15 minutes from the airport I call my instructor Mark, to get okay to fly. Based on today’s whether he was confident but told me to double-check with an instructor on the field for a final okay.
When I arrived at the field 733 was parked right by the gate and it was tempting to fly this one today, but I did not feel like fumbling with the passenger door in flight as I usually end up doing with this airplane. 400 was parked near the pumps just in case I had to fuel up, and before going inside I checked to see how much fuel she had. Surprisingly both tanks were over three quarters full.
Inside, after two or three minute conversation, Logan, one of the flight instructors gives me the thumbs up.
Everything seems to be going pretty good today, I walk out to the aircraft perform my preflight, start up the engine which is usually very hard to start. So today I used to shots of primer instead of one and she almost made it on the first try. So I do two more shots and she started off okay. I taxi out to the runway and perform my takeoff checklist and as usual on this aircraft there is engine roughness on the magneto check. In on the second attempt on leaning out the engine and running up to burn off carbon deposits she seems to purr okay. But, during the run-up there is an unusual smell which may be oil, or not, so I taxi back to the hangar to see if a mechanic could verify what was going on. One of the pilots came out and tell me that that smell is normal and that it was oil that may have spilled during a refill. So I taxi back out and take off and fly over to Wadsworth Muni.
I announce myself 3 miles out and that I was coined to enter crosswind for runway 20, and while entering crosswind for a downwind it was announced that they were using runway 02 so I called up my downwind as an upwind instead to find that I had a Piper Arrow behind me on upwind also. The landing went okay except that it was a little sloppy and I also landed fast. So I made the second turn off for another trip around the pattern. The next landing was better, and the one following I came in hot again. Self diagnosing the problem I need it to use my flaps sooner in approach and to stay ahead of the aircraft.

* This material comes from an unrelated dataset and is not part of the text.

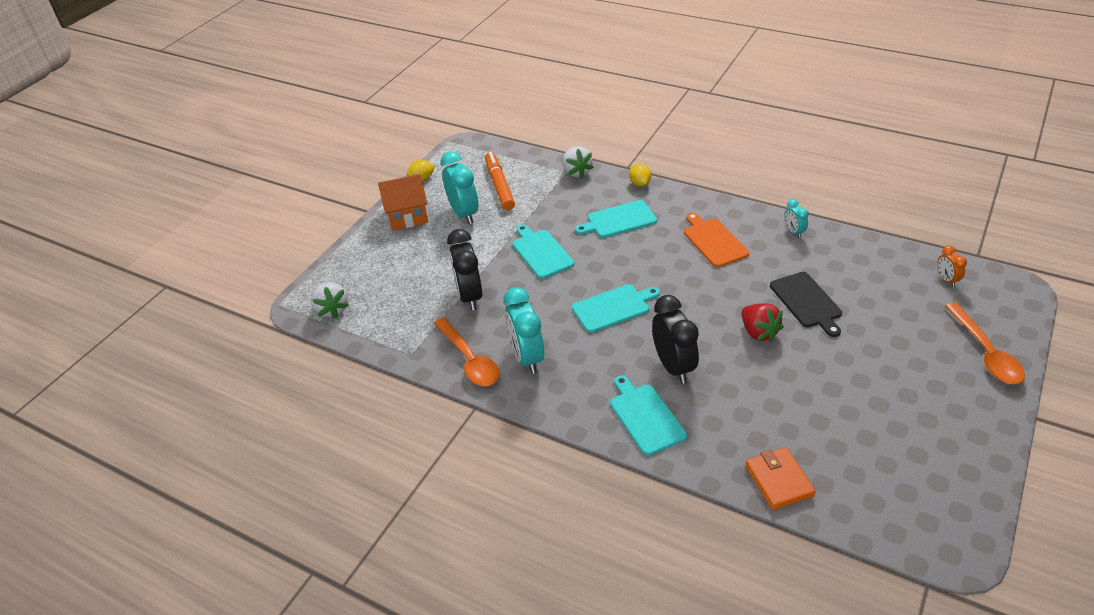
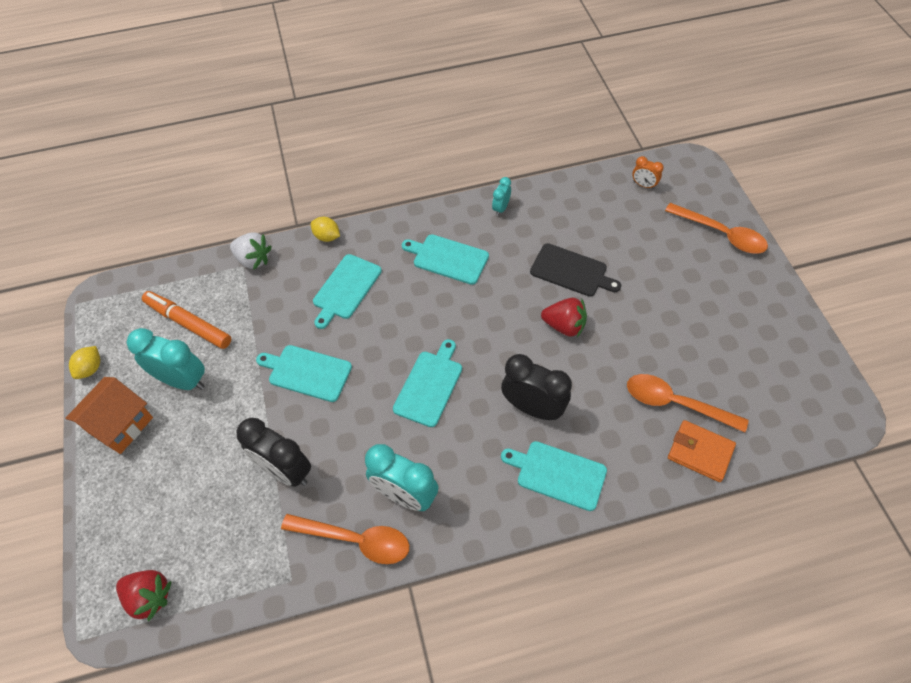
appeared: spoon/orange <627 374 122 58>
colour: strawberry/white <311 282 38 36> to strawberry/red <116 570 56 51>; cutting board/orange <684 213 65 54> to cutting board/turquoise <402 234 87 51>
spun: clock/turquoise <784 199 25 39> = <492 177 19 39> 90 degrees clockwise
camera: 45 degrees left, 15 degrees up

I left the pattern to fly back to Skypark which was usually one of the more difficult things for me to do because Skypark is not an easy airport to find. On departure from Wadsworth Muni I found the salt shaker (and area landmark) and set up the usual course to fly back to Skypark and actually found it pretty easily.
I call land a 2 mile 45 for the active runway and start my first approach back home. One thing that was bugging me, at the same time is why I fly at Skypark is that I was making sloppy landings at Wadsworth Muni (coming in fast) and I could not do this at my home base. My first landing back home was hot (landing too fast), in fact the following three landings were all the same. On my third landing I debated going around but I landed about 200 feet before midfield and had no problems coming to a stop. After my third landing I decided I needed to do it right before I called it a day. I only got the final landing half right and decided that I had enough for today and if I could I was when I come back the next day or within a week and do it right.

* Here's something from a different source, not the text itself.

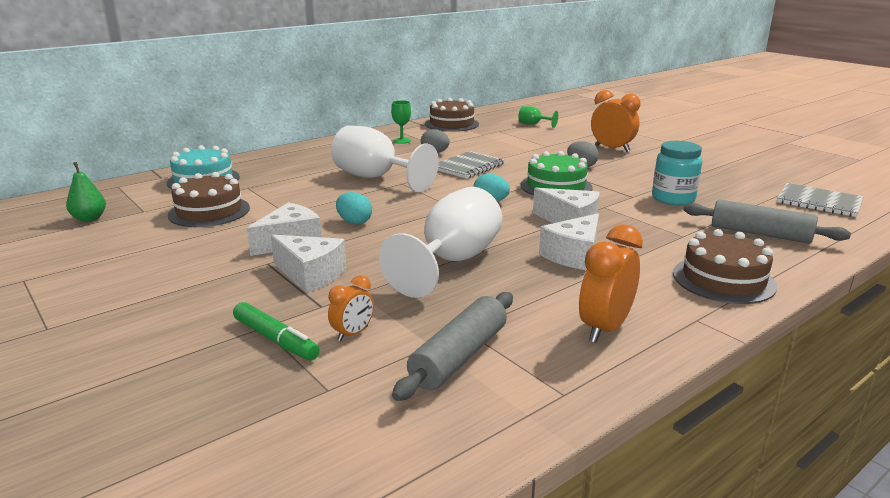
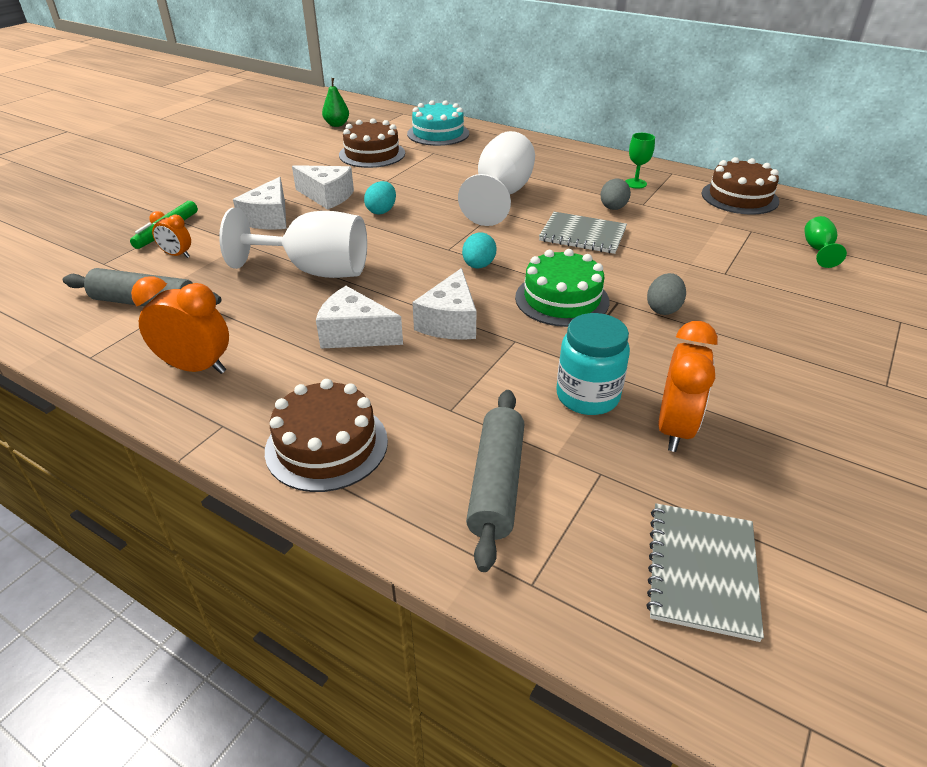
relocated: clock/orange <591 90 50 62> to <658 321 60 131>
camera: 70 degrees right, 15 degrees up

While normally I would be upset at my flying today I had to remind myself that I had not flown in little over three weeks and overall I did okay.

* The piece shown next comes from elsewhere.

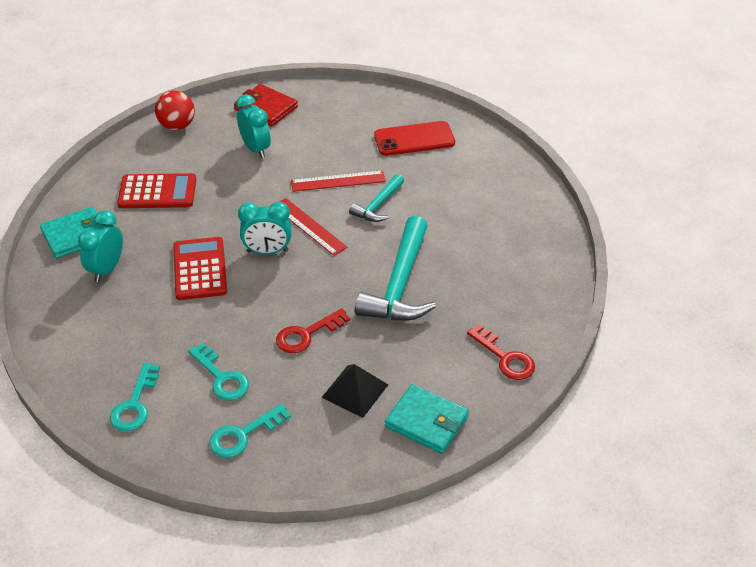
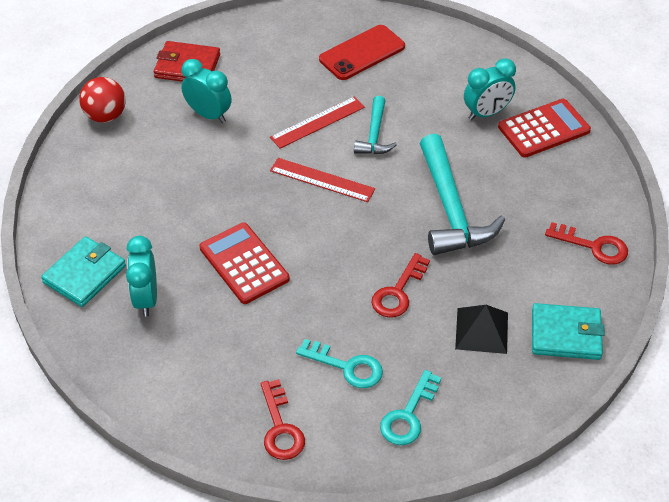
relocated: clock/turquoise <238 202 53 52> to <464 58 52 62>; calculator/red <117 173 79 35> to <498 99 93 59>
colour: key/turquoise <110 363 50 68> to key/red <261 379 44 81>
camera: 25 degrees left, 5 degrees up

Every pilot remembers their first solo flight. This was my fourth solo flight and it had special meaning because this was the first time that I had the opportunity, on a whim, to grab my flight bag and go flying and all I needed was an okay for my instructor. This was the first time flying by myself from start to finish. For a student to fly to another airport is further validation of his or her skills and abilities. And today, what a validation!
But of course, on my way home there is a nagging thought and sure enough early in the evening when I’m cleaning up I realized that I had left a couple items in the airplane.